AIM： The cytocompatibility to osteoblast and endothelial cells of strontium-doped calcium polyphosphate （SCPP） is observed to offer an experimental foundation for clinical researches as scaffolds for bone tissue engineering.
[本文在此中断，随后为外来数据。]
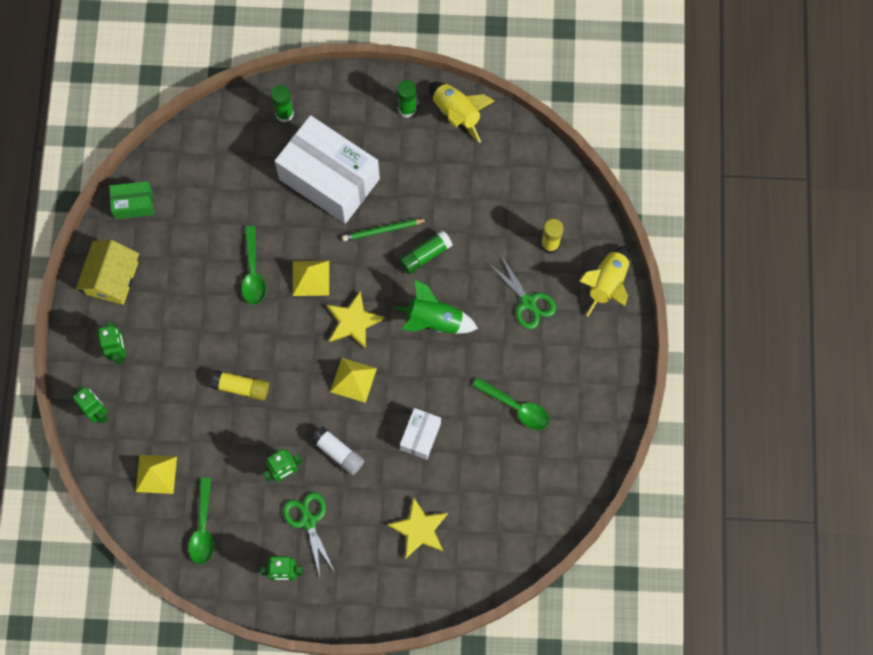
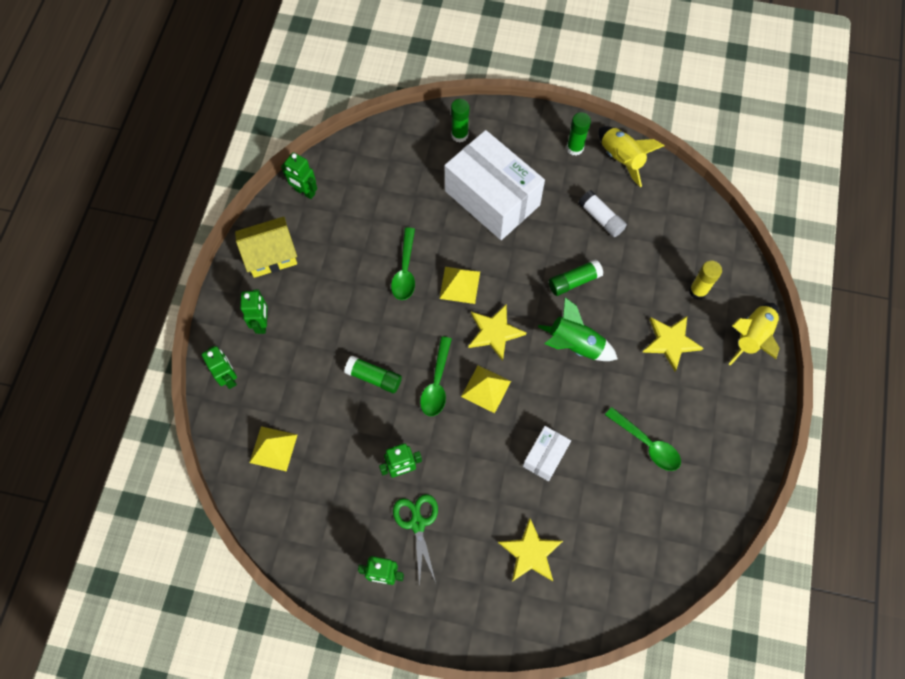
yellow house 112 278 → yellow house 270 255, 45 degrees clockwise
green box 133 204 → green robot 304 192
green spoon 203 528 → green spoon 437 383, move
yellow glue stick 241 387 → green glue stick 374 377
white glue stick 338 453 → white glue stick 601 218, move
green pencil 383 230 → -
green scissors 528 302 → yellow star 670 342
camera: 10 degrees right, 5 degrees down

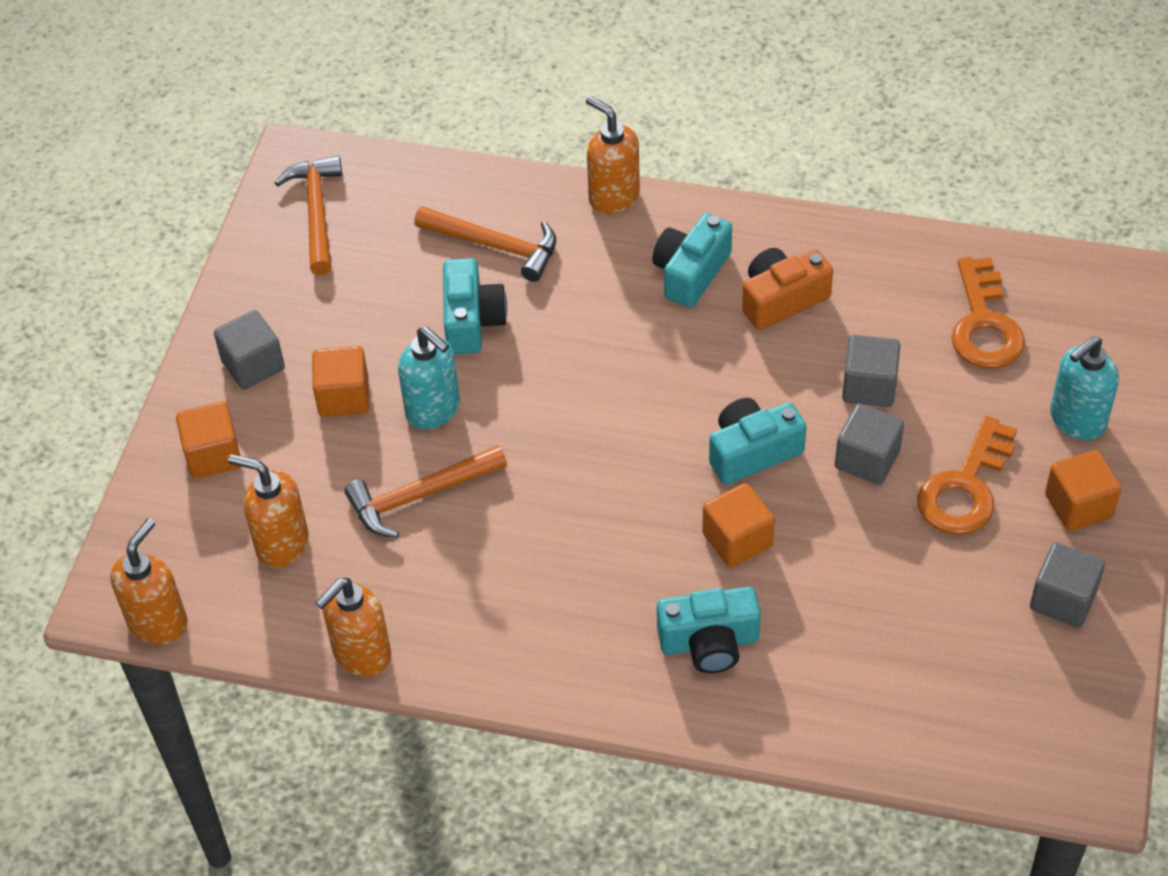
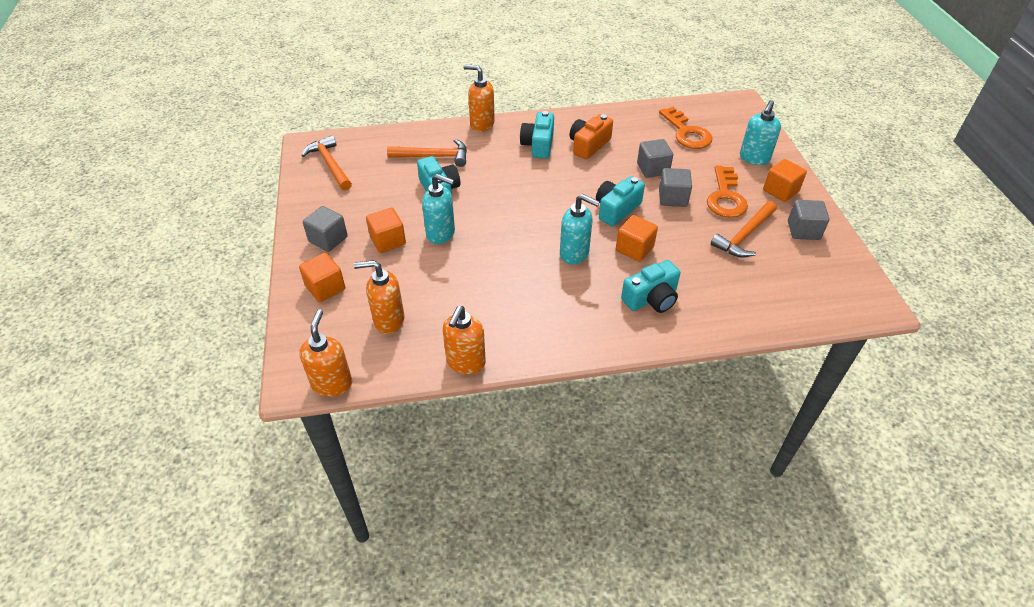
orange hammer 419 496 → orange hammer 744 236, move
- → turquoise soap dispenser 574 254
camera: 25 degrees left, 5 degrees down

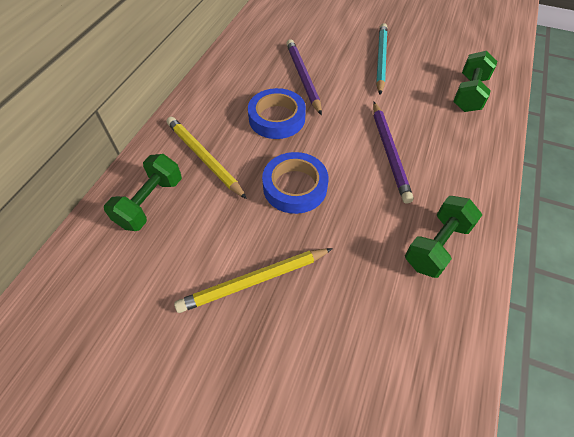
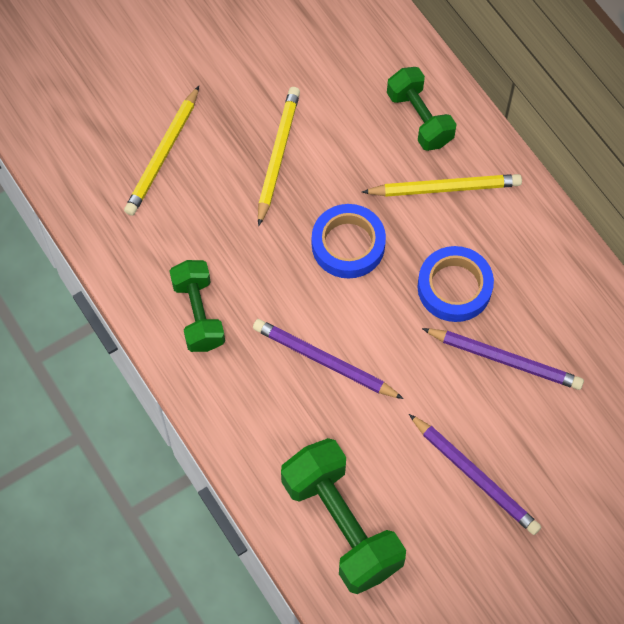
turquoise pencil 380 60 → purple pencil 475 476
green dumbbell 469 94 → green dumbbell 341 525, x1.57
- → yellow pencil 163 154
camera: 125 degrees right, 10 degrees up

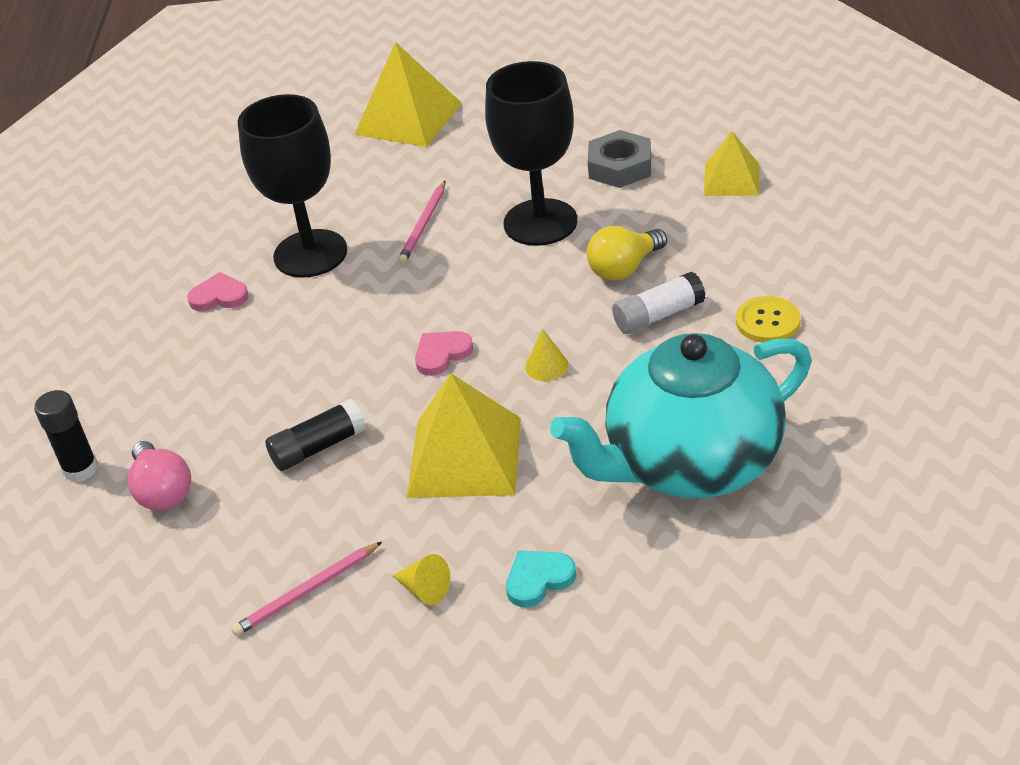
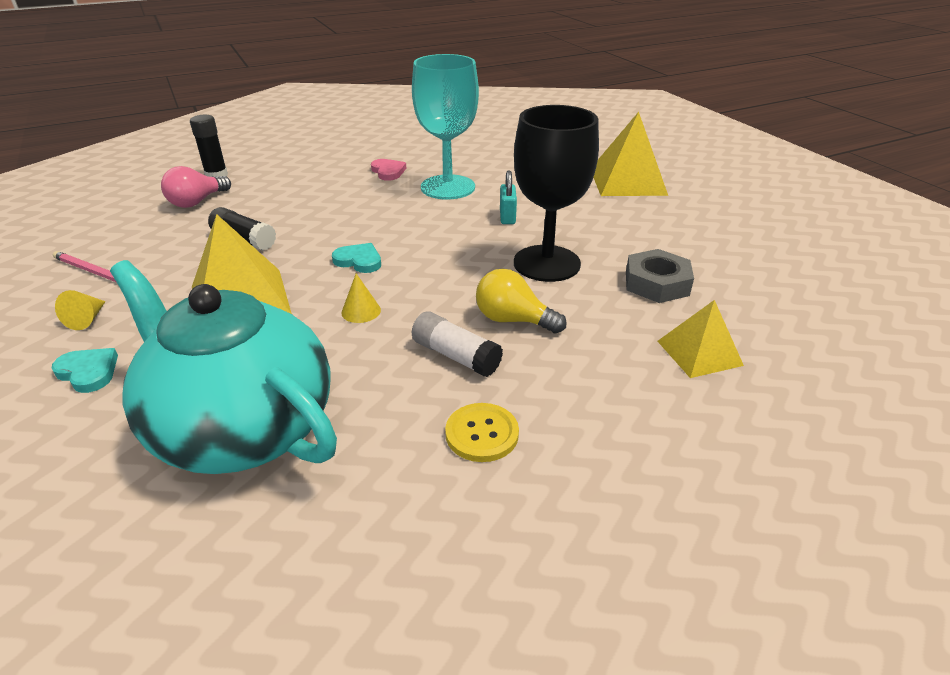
black goblet 310 254 → turquoise goblet 448 187
pink pencil 424 225 → turquoise padlock 507 217
pink heart 442 354 → turquoise heart 359 261
camera: 60 degrees right, 5 degrees down

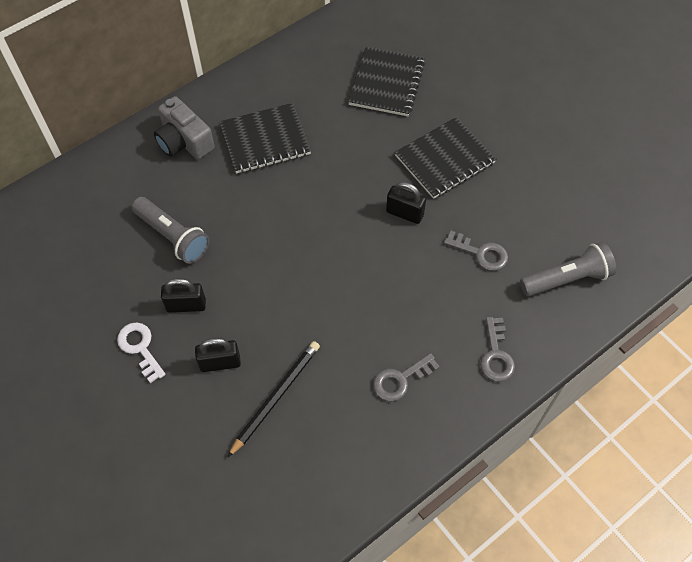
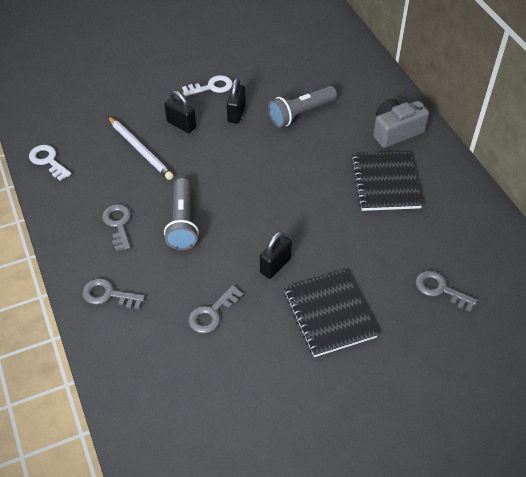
black padlock 220 363 → black padlock 181 125, 60 degrees counterclockwise
black pencil 276 397 → white pencil 140 150
black notebook 386 83 → grey key 440 289
grey flashlight 567 279 → grey flashlight 182 222, move
- → white key 48 161
camera: 105 degrees right, 10 degrees down

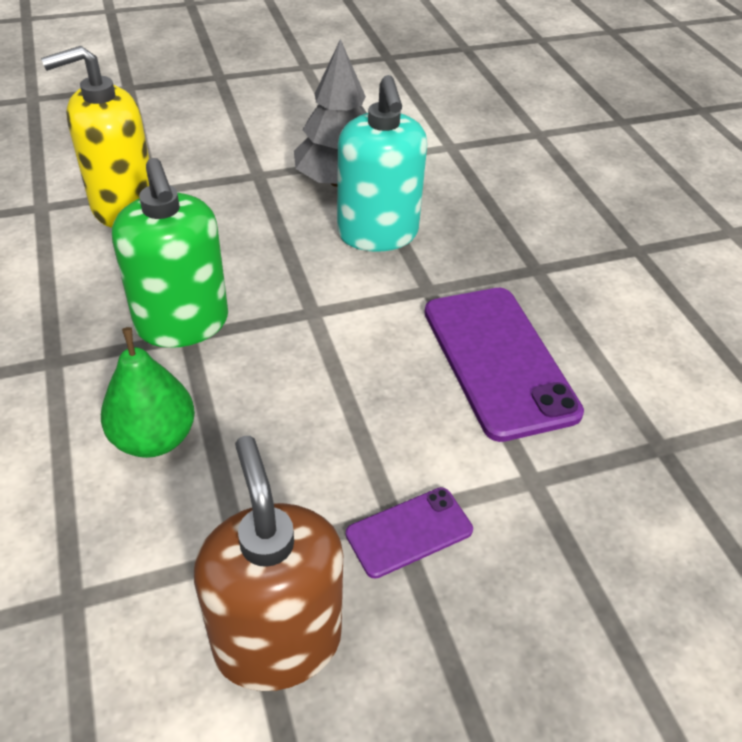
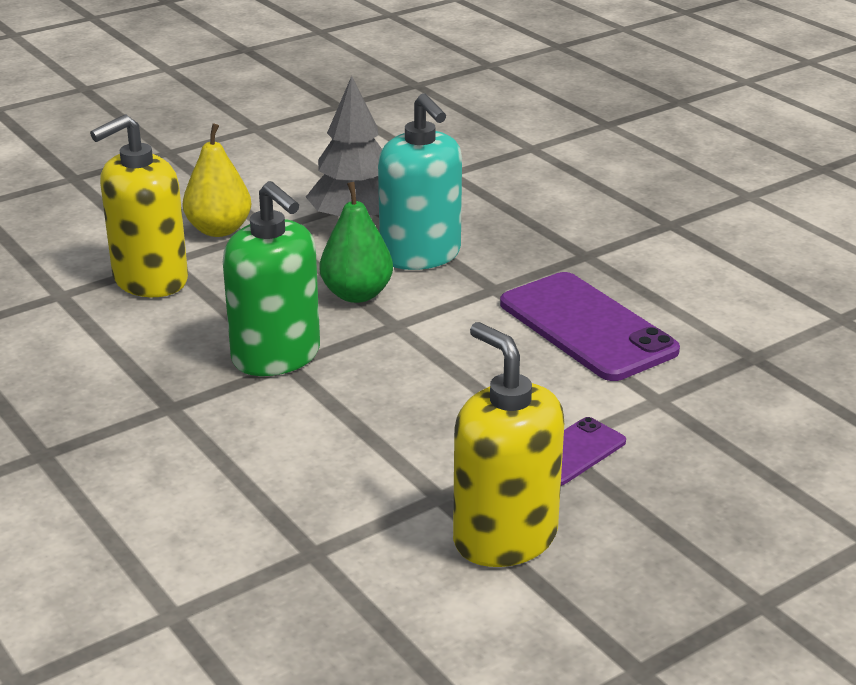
green pear 154 438 → green pear 357 294, move
brown soap dispenser 277 641 → yellow soap dispenser 504 538
- → yellow pear 219 230
camera: 15 degrees left, 15 degrees down

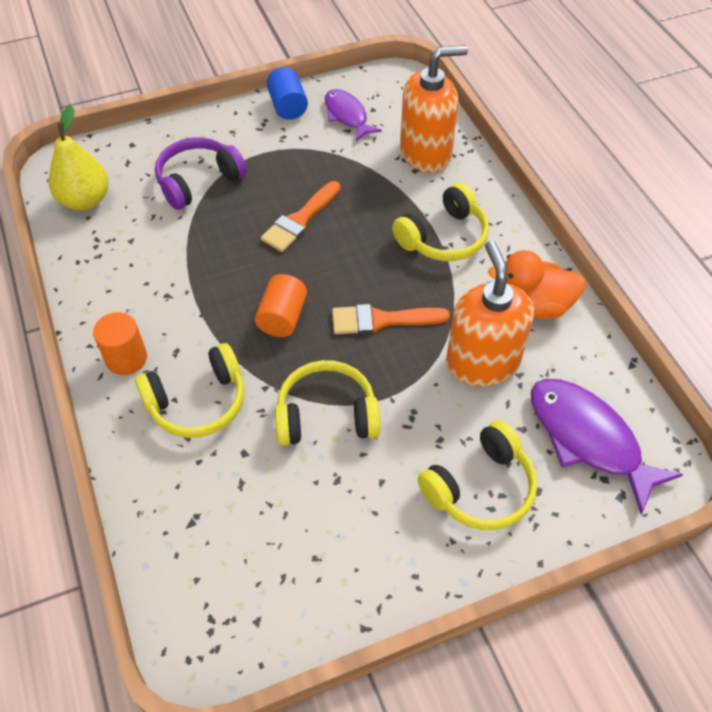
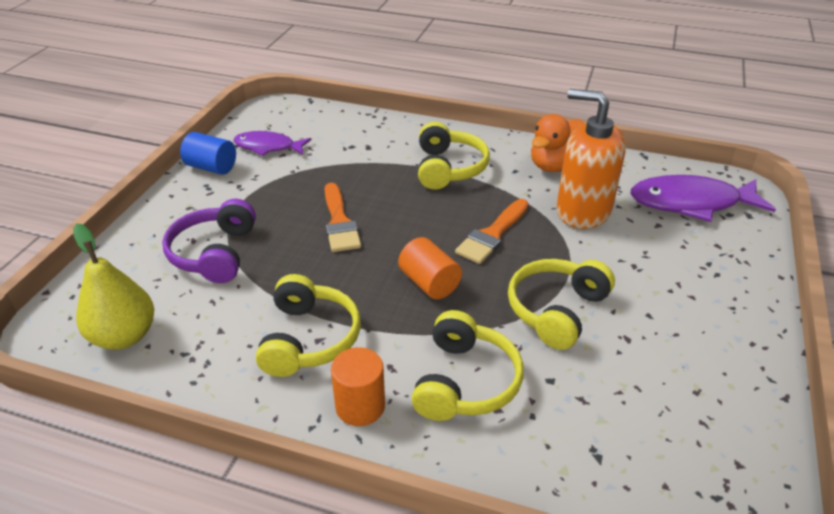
orange soap dispenser 426 153 → -
yellow headphones 480 488 → yellow headphones 309 339, move
camera: 50 degrees left, 15 degrees down

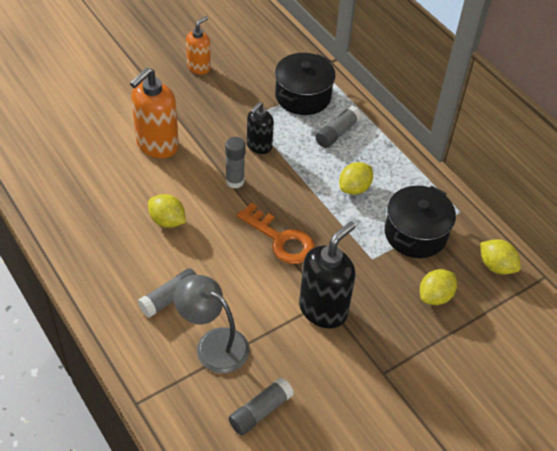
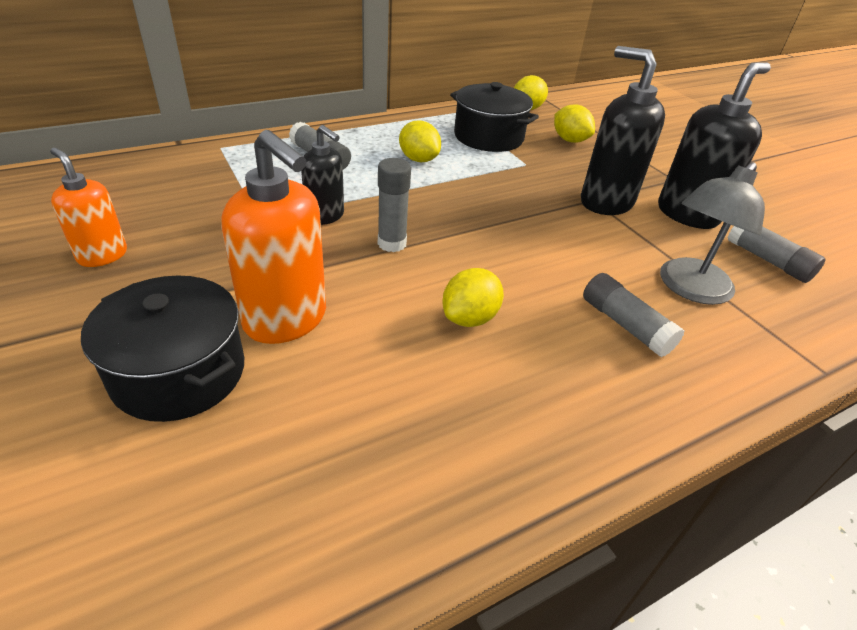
orange key 281 239 → -
black pot 303 96 → black pot 179 373, move
- → black soap dispenser 687 214
camera: 85 degrees left, 10 degrees down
METHODS： The experiment was performed at the Tissue Engineering Research Laboratory of Sichuan University from January to July 2006. By introducing strontium into calcium polyphosphate （CPP）, a novel scaffold for bone tissue engineering, named SCPP, was prepared at different dosages of strontium （0.5%, 1%, 5%, 10%, 20%, 30%, 40%, 50%, 60%, 70%, 80%, 90%）. Taking CPP, hydroxylapatite and tricalcium phosphate as controls, the cytocompatibility to osteoblast and endothelial cells of SCPP was investigated by means of 3-（4,5-dimethylthiazolyl）-2,5-diphenyltetrazolium bromide test （MTT test） and scanning electron microscope. RESULTS： The SCPP containing 1% strontium displayed better compatibility to osteoblast and endothelial cells： The result of MTr test showed that the proliferous level of osteoblast on the SCPP containing 1% strontium was higher than those of the controls and other dose strontium; The proliferation of endothelial cells on the SCPP containing 1% strontium showed a higher level compared to the CPP; The osteoblast and endothelial cells on the SCPP containing 1% strontium presented better growth and bioactivity under scanning electron microscope. CONCLUSION： SCPP may serve as a more promising scaffold for bone tissue engineering. It not only has good compatibility with osteoblast, but also induces the proliferation of endothelial cells and angiogenesis within the materials. Thus the vascularization of implanted materials is likely to be solved.